Das Montreux Jazz Festival feiert im Juli 2016 seinen 50. Geburtstag. Auf seinen Bühnen spielen regelmässig grosse Stars des Jazz sowie der Rock- und Popmusik. Das HLS lädt Sie aus diesem Anlass zu einer Tour d’Horizon durch die Schweizer Musikgeschichte ein.

Typisch schweizerisch?
Die Geschichte der Musik in der Schweiz ist von den vielfältigen kulturellen Beziehungen der Regionen untereinander und zum Ausland geprägt. Vermeintlich typisch schweizerische musikalische Ausdrucksformen wie beispielsweise der Jodel sind nicht etwa eine helvetische Eigenheit. Noch hat sich ein spezieller Musikstil von einem schweizerischen Zentrum her ausgebreitet. Einzig in der geistlichen Musik spielte das Kloster St. Gallen eine herausragende Rolle.

Liturgische Wurzeln
Die Ursprünge des Kirchenlieds reichen bis zum Gregorianischen Gesang aus frühchristlicher Zeit zurück. Den Klöstern Einsiedeln und St. Gallen verdanken wir wertvolle Musikhandschriften wie das Antiphonar von Hartker oder die innerhalb der liturgischen Dichtung bedeutsame Sammlung von Messgesängen des St. Galler Mönchs Notker (um 840 bis 912).

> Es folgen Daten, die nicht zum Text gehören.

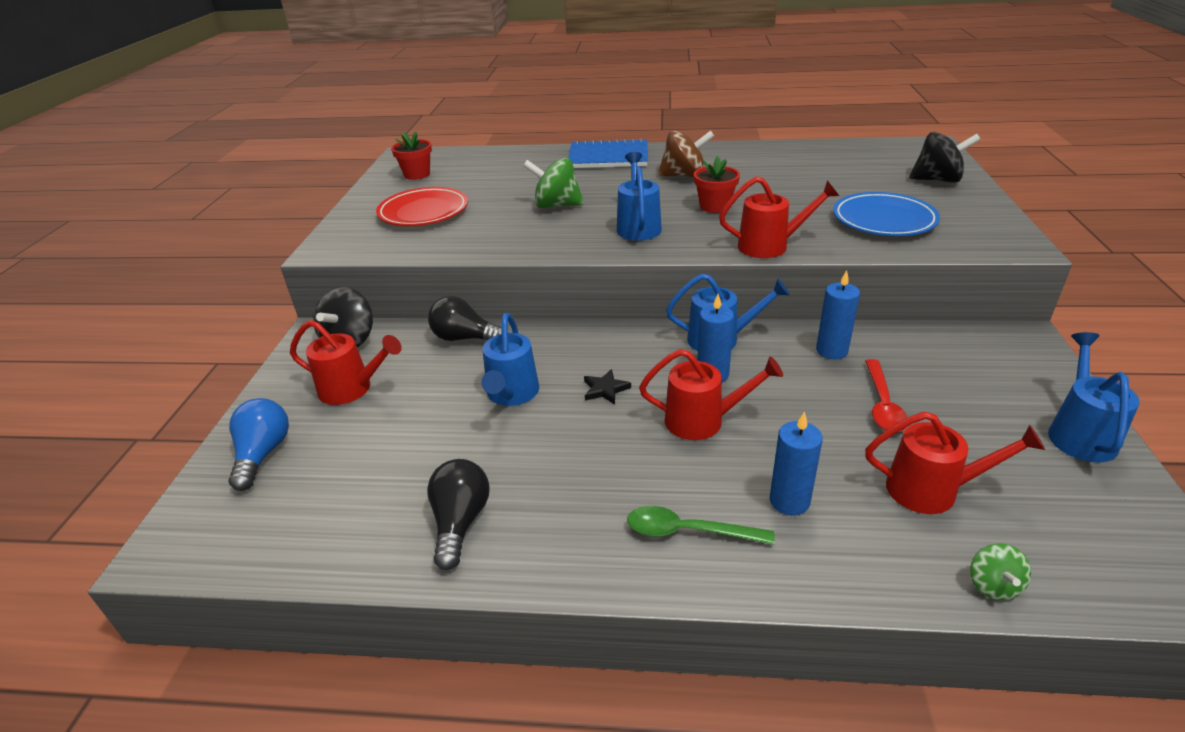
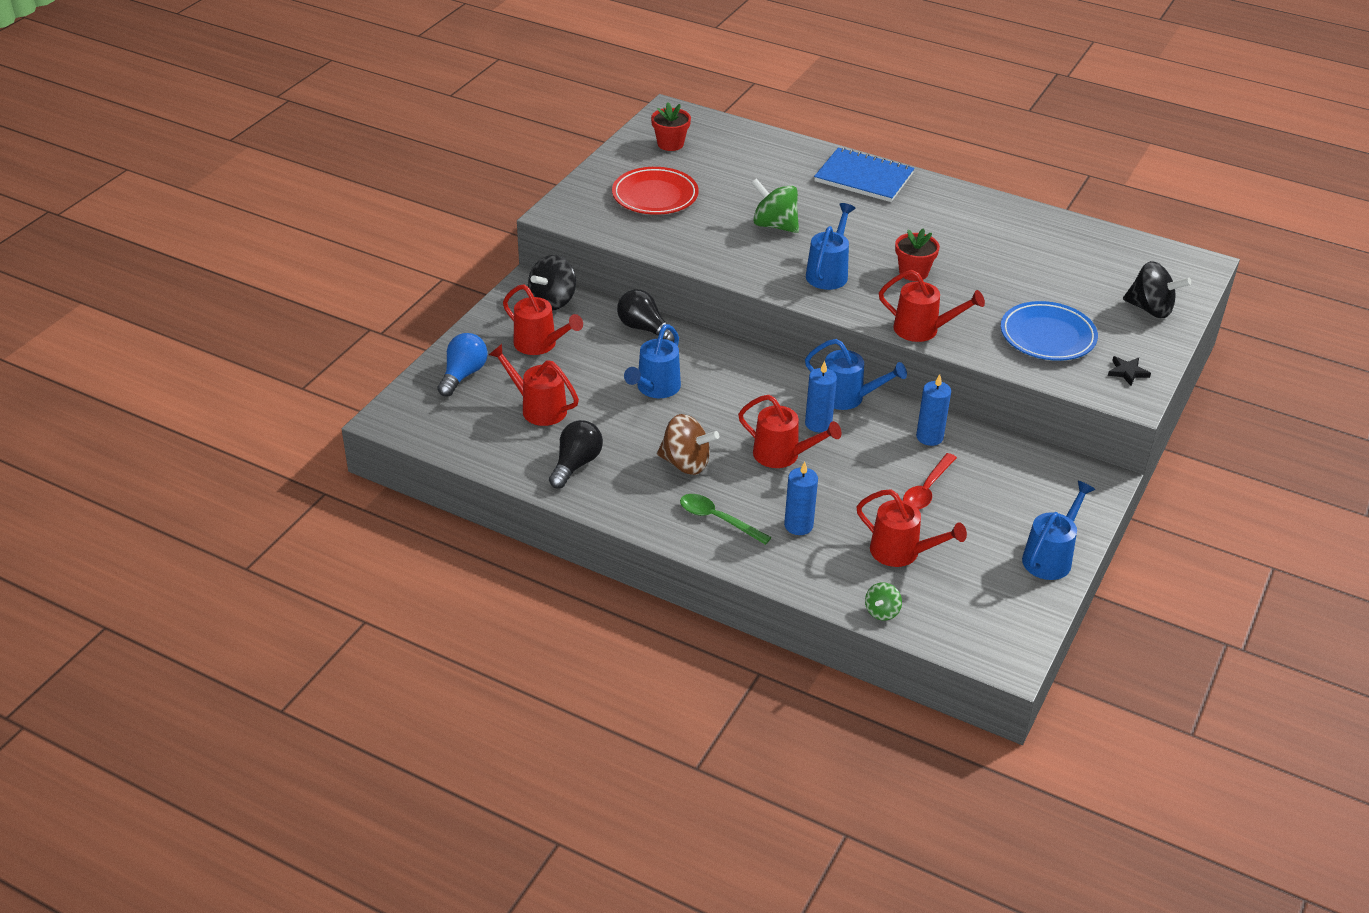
camera: 20 degrees right, 5 degrees up
(377, 464) = (538, 408): none -> red watering can
(605, 389) = (727, 408): black star -> black star (1127, 372)
(684, 175) = (917, 226): brown spinning top -> brown spinning top (686, 463)

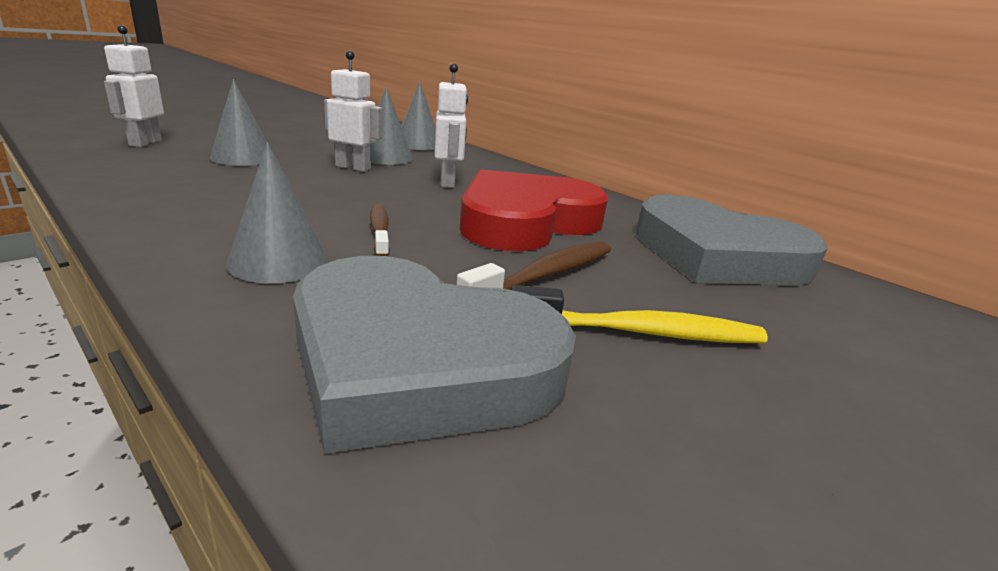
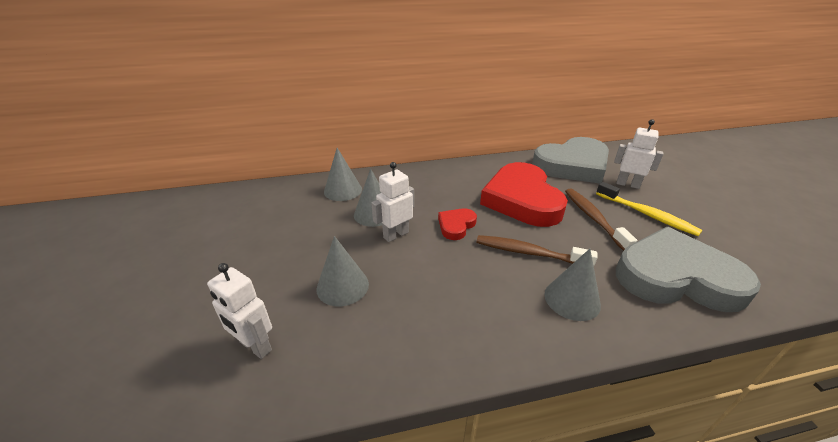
camera: 55 degrees left, 10 degrees up
(379, 230) = (529, 253): brown toothbrush -> brown toothbrush, size x1.50
(404, 190) = (456, 225): none -> red heart
(418, 362) = (676, 277): grey heart -> grey heart turned 135 degrees counterclockwise
(448, 182) = (444, 204): white robot -> white robot (627, 184)
(643, 332) = (647, 214): yellow toothbrush -> yellow toothbrush turned 105 degrees clockwise

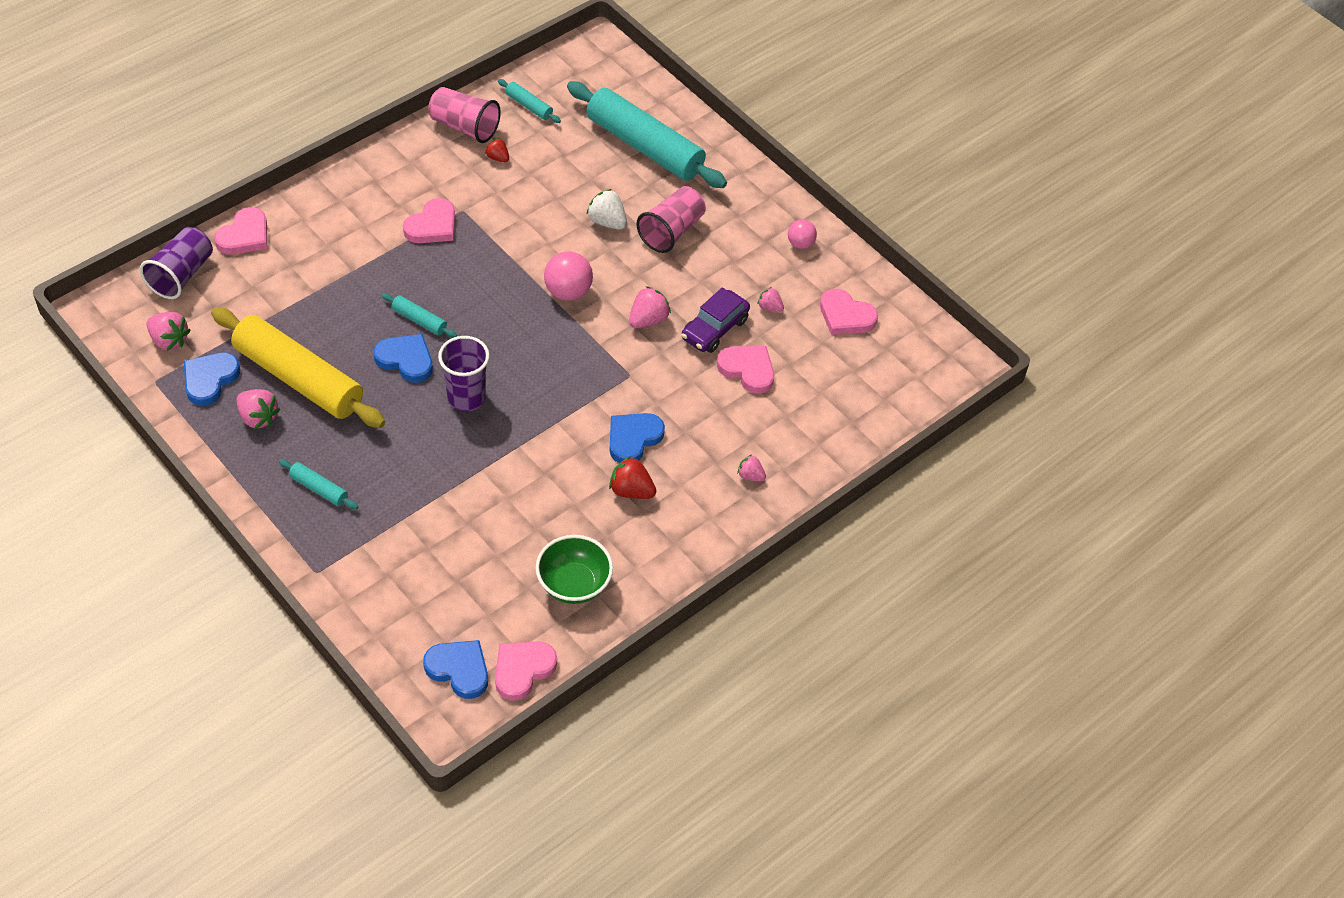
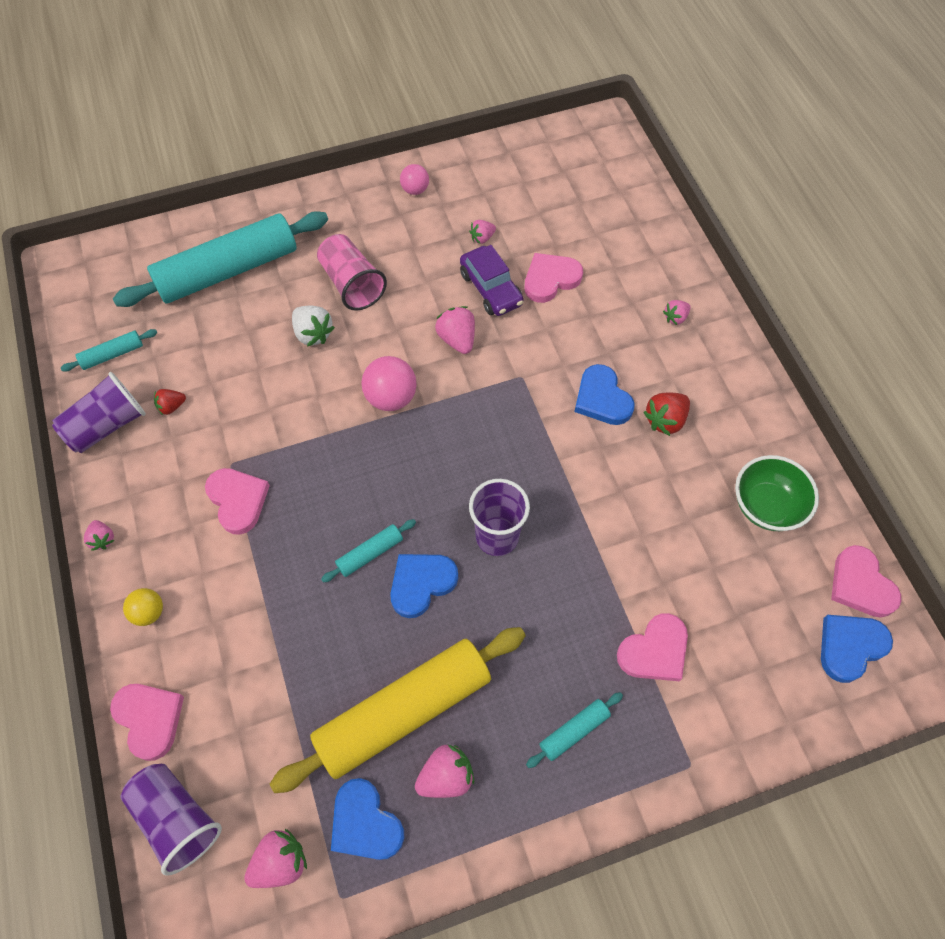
camera: 65 degrees left, 10 degrees up
(323, 206) = (149, 612): none -> yellow ball
(369, 160) = (103, 539): none -> pink strawberry
(464, 127) = (107, 425): pink cup -> purple cup
(607, 221) = (313, 334): white strawberry -> white strawberry turned 105 degrees counterclockwise
(846, 316) = (515, 186): pink heart -> pink heart (654, 651)

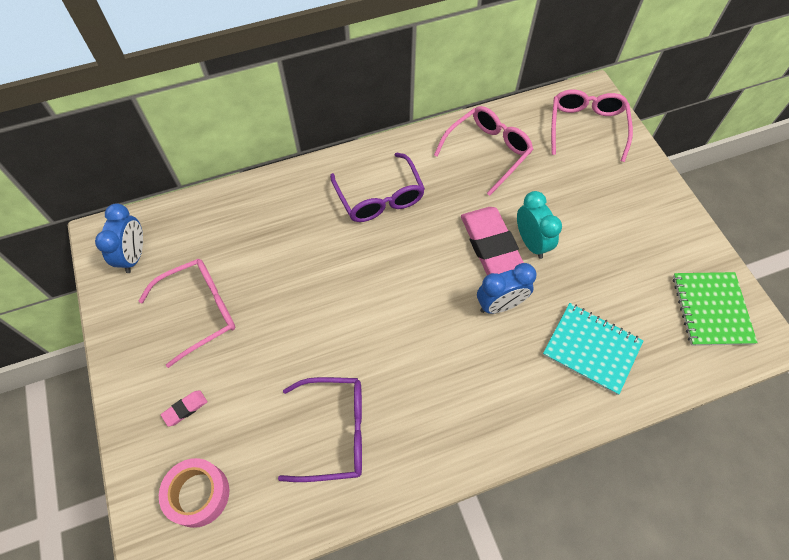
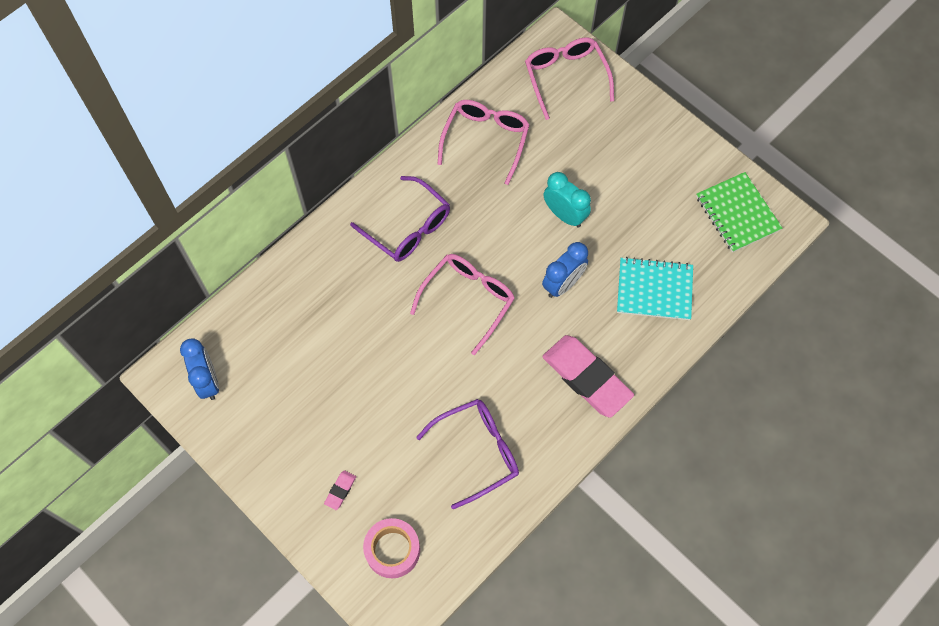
camera: 25 degrees left, 5 degrees up
(200, 311) = (302, 404): pink glasses -> pink glasses (468, 300)
(492, 248) = (533, 234): pink eraser -> pink eraser (586, 378)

Vom Musikantentum zum Rock 'n' Roll
Zu den ältesten Interpreten der Volksmusik gehörten Pfeifer und Trommler. Viele der von diesen Spielleuten vorgetragenen Märsche und Lieder hatten Söldner aus fremden Diensten mitgebracht. Eine Variante des Volkslieds ist der seit dem 16. Jahrhundert nachgewiesene Kuhreihen. Im 20. Jahrhundert prägte Abbé Joseph Bovet als Meister dieses Fachs das Freiburger Musikleben. Der Waadtländer Gilles wiederum gilt als einer der musikalischen «Väter» des modernen französischen Chansons. Nach dem 1. Weltkrieg breitete sich der Jazz landesweit aus und in den 1930er Jahren feierte Teddy Stauffer als «Swing-König» internationale Erfolge. Flavio Ambrosetti war einer der Bebop-Pioniere in Europa. Mit den legendären Auftritten der Rolling Stones 1967 und von Jimi Hendrix 1968 im Zürcher Hallenstadion folgten erste Highlights aus der Rock- und Popmusik. Ab den 1970er Jahren wurde der vom Liedermacher Mani Matter inspirierte Mundartrock zunehmend erfolgreich. Unter den international bekannten zeitgenössischen Musikern vermochte sich etwa der Berner Chansonnier Stephan Eicher vor allem im französischen Sprachraum durchzusetzen. Analog zum Jazz finden jährlich gut besuchte Rock- und Popkonzerte statt, so auch das 1976 gegründete Paléo Festival in Nyon.

Klassische und Neue Musik
Zu den wichtigsten Schweizer Komponisten des 20. Jahrhunderts zählen Arthur Honegger und Frank Martin. Berühmte ausländische Musikerinnen und Musiker wie Clara Haskil, Yehudi Menuhin und Tibor Varga lebten zeitweise in der Schweiz. Hier komponierte Franz Liszt 1835 «Les cloches de Genève», Richard Wagner arbeitete am «Ring des Nibelungen» und Igor Strawinsky an «Le sacre du printemps».